RH! Socorro! Precisamos de Você
Estamos vivendo hoje no Brasil uma delicada situação que merece prioridade na agenda de RH. E mais que isto: urgência absoluta. Lembrando o velho método GUT, do Kepner-Tregoe, o tema é Grave, Urgente e representa uma Tendência. A situação atual do país está levando as pessoas a uma Crise de Esperança, como há muito tempo não se via. Não cabe neste texto discutir se isto é sinistrose eleitoreira, ou não. Vale a percepção do fato por parte dos indivíduos.
A brilhante Lya Luft afirma que vivemos um momento no qual estamos no meio da crueldade, da hipocrisia, da violência, de acusações abjetas, de calúnias vis, corrupção escandalosa, de mentiras secretas e venenosas. Sergio Abranches o renomado sociólogo afirma que estamos no caminho de retorno ao velho nacionalismo autárquico, do intervencionismo, do despotismo. A Revista Veja chega a avaliar, em seu Editorial, que vivemos em um Asilo de Idéias, ou em um Parque dos Dinossauros da Inteligência.
No mundo real das empresas percebemos através de uma análise mais cuidadosa que as pessoas estão efetivamente inseguras. O jovem não tem garantia de ocupação e trabalho, muito menos de um emprego. O jovem empregado não tem garantia alguma de seu futuro. Homens e mulheres de meia idade sentem-se como velhos aos quarenta anos, um produto descartável, um fora do prazo de validade, como ouvi tantas vezes. Senhores e senhoras de cinqüenta anos estão perplexos diante do avanço da medicina que lhes estende a vida até aos noventa anos. "O que fazer com tanta vida pela frente?" perguntam-me nas conversas pós-palestras.
É neste momento que RH tem de assumir seu papel. Antes e acima de tudo de Super RH. Suas funções de ensinar, conscientizar, motivar, instigar, consolar, ser amigo e compreensivo. Ter de entrar em campo, acima de tudo com dois grandes objetivos: mostrar em profundidade a época que estamos vivendo e que flexibilidades e aptidões são necessárias para este novo momento.
É absolutamente prioritário demonstrar que O MUNDO NÃO ESTÁ PIOR, ESTÁ DIFERENTE. Por isto é preciso antenar e buscar oportunidades. É necessário retirar qualquer ranço de revolta e criar uma mentalidade favorável à adaptação quem sabe, às vezes, até dura, difícil, complexa.

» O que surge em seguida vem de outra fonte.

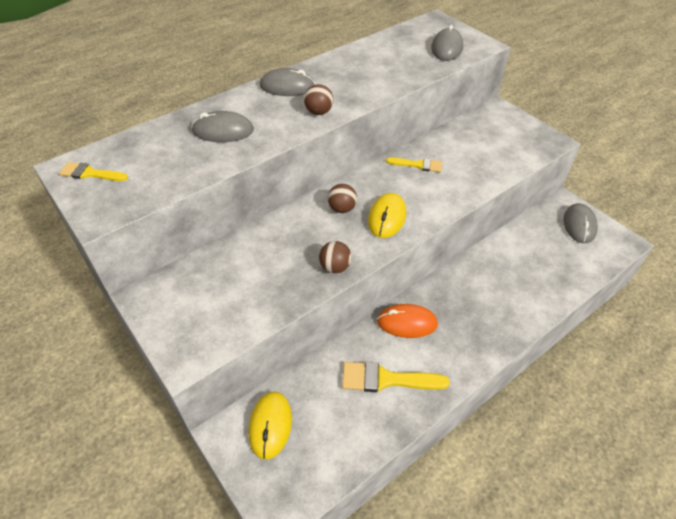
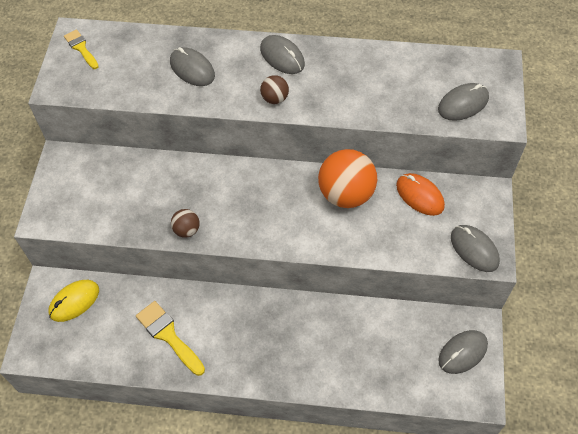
camera: 45 degrees right, 10 degrees up
(342, 209) = (244, 188): brown ball -> none
(387, 217) = (266, 220): yellow mouse -> none
(407, 323) = (227, 310): orange mouse -> orange mouse (419, 196)
(418, 165) = (346, 194): yellow brush -> orange ball
(535, 142) = (474, 249): none -> grey mouse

É indispensável elevar a vida a um status mais nobre, incutindo nas pessoas o pensamento: "A mudança e os novos desafios não podem levar embora a minha felicidade". É preciso mostrar que o diferente traz novas oportunidades. É preciso ouvir de novo Lya Luft, agora com sua receita: "Em certos momentos o que nos salva não é o amor, mas o humor". É preciso estar com boa auto-estima, melhorando a autoconfiança. Precisamos estar preparados para o novo. Precisamos estar motivados, sempre lembrando, com motivos para a ação. Seres Humanos precisam, como nunca, dos Recursos Humanos. E, se quiserem, de uma boa palestra motivacional.